Bo Bichette walks off the field
Cole Burston/Getty Images

Bo Bichette got mad, and then he got even. In the sixth inning of the opener of a fascinating five-game series between the Jays and Rays in Toronto, the standout shortstop experienced a terrifying ambush from a Javy Guerra pitch in the upper 90s. Bichette thankfully seemed OK as he took first base on the HBP, but he was clearly infuriated.

And rightfully so! Bichette has been on an incredible hot streak as the Blue Jays have picked up steam. Coming into this match-up on Monday, as Toronto had won 10 of its last 13, the 24-year-old was hitting a blistering .436 with a .927 slugging percentage helped along by six home runs. This was not a guy who wanted the bat taken out of his hands, especially with a 2-1 deficit and a runner in scoring position. And Bichette obviously wouldn't react well to the even greater threat of an IL trip halting all his momentum.

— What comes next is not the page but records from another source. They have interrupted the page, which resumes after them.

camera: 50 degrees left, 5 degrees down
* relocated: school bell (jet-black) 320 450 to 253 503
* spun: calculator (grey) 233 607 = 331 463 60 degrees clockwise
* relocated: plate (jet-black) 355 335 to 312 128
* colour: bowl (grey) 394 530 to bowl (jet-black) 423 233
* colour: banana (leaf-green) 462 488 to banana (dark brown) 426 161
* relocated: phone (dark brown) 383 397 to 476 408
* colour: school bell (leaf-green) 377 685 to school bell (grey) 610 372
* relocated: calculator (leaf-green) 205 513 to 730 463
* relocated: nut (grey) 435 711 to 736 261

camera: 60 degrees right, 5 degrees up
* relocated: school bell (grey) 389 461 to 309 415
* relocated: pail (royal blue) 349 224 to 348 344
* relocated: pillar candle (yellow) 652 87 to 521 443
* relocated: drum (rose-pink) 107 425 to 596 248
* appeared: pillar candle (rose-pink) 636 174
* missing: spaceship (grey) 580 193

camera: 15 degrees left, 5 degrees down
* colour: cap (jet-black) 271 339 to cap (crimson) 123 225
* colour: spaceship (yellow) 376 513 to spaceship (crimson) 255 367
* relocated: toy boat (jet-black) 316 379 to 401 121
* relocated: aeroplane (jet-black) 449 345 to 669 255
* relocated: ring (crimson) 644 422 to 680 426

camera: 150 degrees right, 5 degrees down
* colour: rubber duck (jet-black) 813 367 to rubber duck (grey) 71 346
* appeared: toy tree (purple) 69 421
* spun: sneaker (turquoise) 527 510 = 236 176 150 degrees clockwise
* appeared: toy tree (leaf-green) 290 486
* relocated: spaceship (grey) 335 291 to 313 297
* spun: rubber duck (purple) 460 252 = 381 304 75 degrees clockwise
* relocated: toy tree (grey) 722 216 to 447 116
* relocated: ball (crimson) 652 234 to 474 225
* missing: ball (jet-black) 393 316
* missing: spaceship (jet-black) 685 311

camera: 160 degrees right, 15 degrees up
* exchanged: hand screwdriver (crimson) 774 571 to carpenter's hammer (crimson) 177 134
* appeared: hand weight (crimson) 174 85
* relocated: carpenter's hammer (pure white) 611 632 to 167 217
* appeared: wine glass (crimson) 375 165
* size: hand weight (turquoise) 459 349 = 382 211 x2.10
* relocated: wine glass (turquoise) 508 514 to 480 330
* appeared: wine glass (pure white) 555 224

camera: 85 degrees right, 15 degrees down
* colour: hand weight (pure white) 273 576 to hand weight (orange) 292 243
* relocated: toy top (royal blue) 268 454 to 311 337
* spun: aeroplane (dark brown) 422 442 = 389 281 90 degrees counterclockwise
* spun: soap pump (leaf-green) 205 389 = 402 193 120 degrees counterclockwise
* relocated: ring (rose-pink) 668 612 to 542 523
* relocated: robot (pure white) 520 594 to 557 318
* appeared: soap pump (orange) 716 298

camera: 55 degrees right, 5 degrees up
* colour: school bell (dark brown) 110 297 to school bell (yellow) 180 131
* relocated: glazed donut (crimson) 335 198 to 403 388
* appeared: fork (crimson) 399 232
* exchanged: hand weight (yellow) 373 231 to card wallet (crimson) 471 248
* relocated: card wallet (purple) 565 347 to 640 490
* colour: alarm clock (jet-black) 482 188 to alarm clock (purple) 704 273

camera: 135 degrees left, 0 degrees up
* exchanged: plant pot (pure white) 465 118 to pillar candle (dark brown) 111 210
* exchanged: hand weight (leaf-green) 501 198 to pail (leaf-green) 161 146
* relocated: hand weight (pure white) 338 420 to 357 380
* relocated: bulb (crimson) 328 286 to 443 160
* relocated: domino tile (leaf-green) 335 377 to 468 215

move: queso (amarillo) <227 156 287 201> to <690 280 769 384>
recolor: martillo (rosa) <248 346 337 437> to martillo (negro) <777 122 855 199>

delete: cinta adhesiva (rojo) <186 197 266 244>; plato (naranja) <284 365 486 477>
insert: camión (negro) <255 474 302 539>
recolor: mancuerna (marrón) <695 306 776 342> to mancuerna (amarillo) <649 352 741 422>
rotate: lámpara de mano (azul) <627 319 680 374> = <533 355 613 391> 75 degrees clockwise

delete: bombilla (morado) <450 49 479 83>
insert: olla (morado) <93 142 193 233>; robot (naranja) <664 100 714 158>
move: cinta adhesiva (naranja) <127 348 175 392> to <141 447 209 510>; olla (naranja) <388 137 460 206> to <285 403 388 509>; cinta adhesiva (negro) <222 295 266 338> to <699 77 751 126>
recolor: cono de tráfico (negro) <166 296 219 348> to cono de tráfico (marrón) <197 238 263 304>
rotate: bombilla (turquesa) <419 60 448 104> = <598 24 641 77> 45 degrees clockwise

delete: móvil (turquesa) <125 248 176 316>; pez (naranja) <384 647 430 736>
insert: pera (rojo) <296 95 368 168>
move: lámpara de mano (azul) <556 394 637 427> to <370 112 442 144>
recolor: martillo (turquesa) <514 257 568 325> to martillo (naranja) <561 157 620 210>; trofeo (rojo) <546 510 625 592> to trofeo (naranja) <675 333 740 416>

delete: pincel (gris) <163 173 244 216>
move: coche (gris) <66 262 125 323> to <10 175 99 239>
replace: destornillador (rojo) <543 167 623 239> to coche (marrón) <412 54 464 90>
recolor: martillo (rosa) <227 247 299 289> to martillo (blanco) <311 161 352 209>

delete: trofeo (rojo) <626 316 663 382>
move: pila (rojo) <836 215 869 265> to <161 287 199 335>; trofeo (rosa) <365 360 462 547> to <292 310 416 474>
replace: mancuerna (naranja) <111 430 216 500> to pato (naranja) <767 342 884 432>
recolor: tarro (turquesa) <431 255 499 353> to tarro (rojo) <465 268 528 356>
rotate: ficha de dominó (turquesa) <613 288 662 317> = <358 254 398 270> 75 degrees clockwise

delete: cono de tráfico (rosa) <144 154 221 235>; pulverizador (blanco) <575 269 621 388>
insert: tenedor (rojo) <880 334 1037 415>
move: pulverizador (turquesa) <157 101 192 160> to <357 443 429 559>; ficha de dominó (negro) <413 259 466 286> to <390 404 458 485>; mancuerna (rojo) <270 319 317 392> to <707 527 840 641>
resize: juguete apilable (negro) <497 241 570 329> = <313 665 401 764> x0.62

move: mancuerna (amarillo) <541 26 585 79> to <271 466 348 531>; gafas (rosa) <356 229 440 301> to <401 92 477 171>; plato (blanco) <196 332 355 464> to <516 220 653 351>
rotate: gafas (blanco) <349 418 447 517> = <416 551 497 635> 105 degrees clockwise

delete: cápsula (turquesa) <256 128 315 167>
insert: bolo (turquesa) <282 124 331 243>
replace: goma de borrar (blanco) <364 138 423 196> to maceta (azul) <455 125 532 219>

The Jays couldn't convert the opportunity in that inning, hit Francisco Mejía seemingly as payback at the start of the seventh, and then kept it a one-run game until Bichette came up again in the eighth, with Jason Adam on the mound. The journeyman pitcher, though he may still be best known for choosing his version of Jesus over the gays when Tampa held a Pride Night earlier this year, has been one of the Rays' most effective weapons out of the pen so far this season, with an ERA of 1.54 and a K/9 close to 11. But after working a 1-2 count full with a runner on second and two outs, Bichette got his pitch—a slider that hung just long enough in the lower part of the zone for the kid to turn on and crush way out beyond the left-center wall. The Toronto fans went nuts, and after Jordan Romano mowed 'em down 1-2-3 in the top of the ninth, the Jays passed the Rays to move into second place in the AL East, and into a tie with the Mariners for the top wild card slot.

As cool as Bichette's blast and eventual curtain call was, the most striking image from this dinger was Randy Arozarena's reaction after failing in an idealistic attempt to bring the ball back. That stare! That disappointment! This is what the Jays, and Bichette in particular, have been doing to their opponents in this final stretch.

If I wanted to be cynical, I could say that this homer doesn't matter all that much in the grand scheme of the season. With the Orioles fading, and the AL Central not mounting any kind of challenge in the wild card, it already seems clear which teams from the East will be playing in the postseason: the Yankees, Rays, and Jays. Though these two teams still have a bunch of games left against each other, it's likely that it'll all just be for positioning, with neither side able to completely spoil the other's dreams.

But the emotion in Toronto on Monday begs to differ. That home run, and the subsequent contrast in moods of both sides, was as emphatic a demonstration of superiority as you'll ever see in regular-season baseball, and for now it's the Jays who own both the tangible and psychological edge on their rivals. The Rays are in the playoffs either way, but that feels like cold consolation when Bo Bichette wrecks your shit this dramatically.